A dire il vero le opere che sono esposte su strutture di ferro in cima all’eliporto del grattacielo più iconico di Dubai assieme al Burj Khalifa, sono state create in un arco di tempo molto più breve. “Un progetto al quale ho lavorato un anno, sebbene abbia realizzato le 30 opere in 6 settimane. Ho dipinto per 22 ore al giorno, dormendo solo due ore per notte e ho perso 14 chili -mi dice Sacha Jafri- Ho dovuto proiettare me stesso in ogni luogo che ho dipinto perché volevo riuscire a catturare l’anima di ciascun sito, volevo catturarne l’essenza. Inoltre, mi interessava far emergere la relazione tra l’essere umano e l’ambiente e il modo in cui è possibile riconnettere l’umanità attraverso questo progetto”. Scopriamo di più sulla mostra, sull’artista Sacha Jafri e sul Burj Al Arab che sarà protagonista di tante nuove iniziative artistiche e culturali. 

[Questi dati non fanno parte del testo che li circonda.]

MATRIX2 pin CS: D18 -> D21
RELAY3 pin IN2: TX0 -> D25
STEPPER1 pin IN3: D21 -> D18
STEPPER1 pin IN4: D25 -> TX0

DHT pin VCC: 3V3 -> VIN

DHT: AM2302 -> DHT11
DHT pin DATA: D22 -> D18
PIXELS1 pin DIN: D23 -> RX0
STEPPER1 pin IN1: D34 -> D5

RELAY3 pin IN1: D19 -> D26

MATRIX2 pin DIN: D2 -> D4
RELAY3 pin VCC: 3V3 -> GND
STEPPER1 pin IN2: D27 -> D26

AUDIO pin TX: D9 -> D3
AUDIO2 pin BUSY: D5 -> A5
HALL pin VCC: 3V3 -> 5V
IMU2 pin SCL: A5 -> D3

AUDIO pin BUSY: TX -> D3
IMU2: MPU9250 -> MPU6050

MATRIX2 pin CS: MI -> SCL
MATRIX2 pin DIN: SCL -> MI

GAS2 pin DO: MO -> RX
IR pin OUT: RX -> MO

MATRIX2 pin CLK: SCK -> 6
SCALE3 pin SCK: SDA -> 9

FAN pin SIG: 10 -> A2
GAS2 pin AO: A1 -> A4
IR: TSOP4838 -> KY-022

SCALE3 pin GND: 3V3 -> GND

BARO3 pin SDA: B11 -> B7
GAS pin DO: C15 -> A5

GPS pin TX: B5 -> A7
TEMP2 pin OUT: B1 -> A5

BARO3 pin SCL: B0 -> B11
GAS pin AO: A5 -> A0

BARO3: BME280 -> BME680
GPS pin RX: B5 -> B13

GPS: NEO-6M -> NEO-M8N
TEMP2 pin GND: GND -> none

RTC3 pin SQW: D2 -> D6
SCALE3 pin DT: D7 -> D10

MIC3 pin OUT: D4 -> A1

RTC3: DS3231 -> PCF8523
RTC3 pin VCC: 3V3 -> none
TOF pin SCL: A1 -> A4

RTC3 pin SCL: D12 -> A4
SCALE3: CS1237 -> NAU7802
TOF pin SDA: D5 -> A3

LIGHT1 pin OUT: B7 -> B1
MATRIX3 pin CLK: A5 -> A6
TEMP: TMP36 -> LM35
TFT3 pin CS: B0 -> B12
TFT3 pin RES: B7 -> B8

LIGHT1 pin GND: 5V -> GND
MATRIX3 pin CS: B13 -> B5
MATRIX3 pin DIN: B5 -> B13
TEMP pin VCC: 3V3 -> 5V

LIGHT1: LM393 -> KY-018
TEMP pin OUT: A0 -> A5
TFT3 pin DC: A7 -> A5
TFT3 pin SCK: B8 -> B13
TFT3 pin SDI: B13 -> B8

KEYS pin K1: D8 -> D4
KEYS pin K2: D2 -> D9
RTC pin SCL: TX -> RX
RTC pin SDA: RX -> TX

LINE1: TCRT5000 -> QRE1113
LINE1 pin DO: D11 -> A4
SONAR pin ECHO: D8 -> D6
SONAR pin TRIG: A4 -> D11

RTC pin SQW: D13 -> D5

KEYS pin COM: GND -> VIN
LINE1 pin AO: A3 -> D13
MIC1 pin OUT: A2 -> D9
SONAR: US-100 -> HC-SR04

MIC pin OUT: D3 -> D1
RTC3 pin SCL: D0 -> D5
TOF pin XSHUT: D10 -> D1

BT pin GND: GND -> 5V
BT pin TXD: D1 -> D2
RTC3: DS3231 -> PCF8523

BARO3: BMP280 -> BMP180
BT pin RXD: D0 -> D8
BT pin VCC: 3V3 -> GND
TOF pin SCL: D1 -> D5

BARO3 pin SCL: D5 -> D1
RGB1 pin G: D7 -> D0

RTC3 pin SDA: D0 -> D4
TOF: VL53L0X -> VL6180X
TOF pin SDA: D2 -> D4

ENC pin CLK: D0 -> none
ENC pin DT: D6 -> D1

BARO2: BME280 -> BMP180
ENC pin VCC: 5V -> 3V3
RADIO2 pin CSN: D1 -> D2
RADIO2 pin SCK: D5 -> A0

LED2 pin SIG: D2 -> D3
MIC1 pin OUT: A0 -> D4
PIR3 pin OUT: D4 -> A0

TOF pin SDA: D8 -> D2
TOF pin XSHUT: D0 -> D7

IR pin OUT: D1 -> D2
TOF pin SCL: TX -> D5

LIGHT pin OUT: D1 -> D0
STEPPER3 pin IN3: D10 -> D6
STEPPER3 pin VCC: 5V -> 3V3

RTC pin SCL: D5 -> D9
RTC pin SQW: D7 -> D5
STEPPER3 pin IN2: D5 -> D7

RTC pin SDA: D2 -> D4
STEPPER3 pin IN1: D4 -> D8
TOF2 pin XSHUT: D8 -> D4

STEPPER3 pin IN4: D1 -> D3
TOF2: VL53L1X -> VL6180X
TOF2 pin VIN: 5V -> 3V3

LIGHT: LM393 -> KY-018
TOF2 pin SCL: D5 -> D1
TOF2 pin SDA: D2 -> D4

Riconnettere il genere umano grazie all’arte

“The Art Maze” farà tappa anche a Roma, arriverà in Egitto, sulla cima delle piramidi, si sposterà in India, di fronte al Taj Mahal ad Agra, per poi giungere a Parigi. “Credo che riconnettere l’umanità sia possibile anche attraverso questo progetto. Molto può essere raggiunto, tutto sta nel comprendere il nostro viaggio antropologico, capire come riconnetterci nuovamente con l’anima della Terra. Quale modo migliore per farlo se non attraverso i siti protetti dall’UNESCO come patrimonio dell’umanità” sottolinea Sacha Jafri. I siti che l’UNESCO preserva sono vari, da luoghi costruiti dalla mano dell’uomo a posti di rara bellezza paesaggistica. Tutti hanno importanza e secondo l’artista contemporaneo britannico sono veicoli che possono guidarci a recuperare legami con le nostre radici, che possono ridonarci un rapporto armonico con il mondo che ci circonda. Questo ricongiungimento avviene con “diverse categorie di siti, da quelli costruiti dall’uomo, che abbiamo costruito noi, che ci riconnettono alla civilizzazione, al nostro passato, alla nostra eredità, alla nostra storia -afferma Jafri- Poi ci sono i siti naturalistici, montagne, fiumi, alberi, oceani, deserti, che ci connettono di nuovo al nostro pianeta, all’anima della Terra, e perché no anche al nostro creatore. Poi ci sono i siti da preservare, come i coralli negli oceani, la fauna selvatica, le foreste e quelli sono importanti perché ci incoraggiano a ricordare la bellezza del nostro mondo e a cercare di proteggerla meglio”.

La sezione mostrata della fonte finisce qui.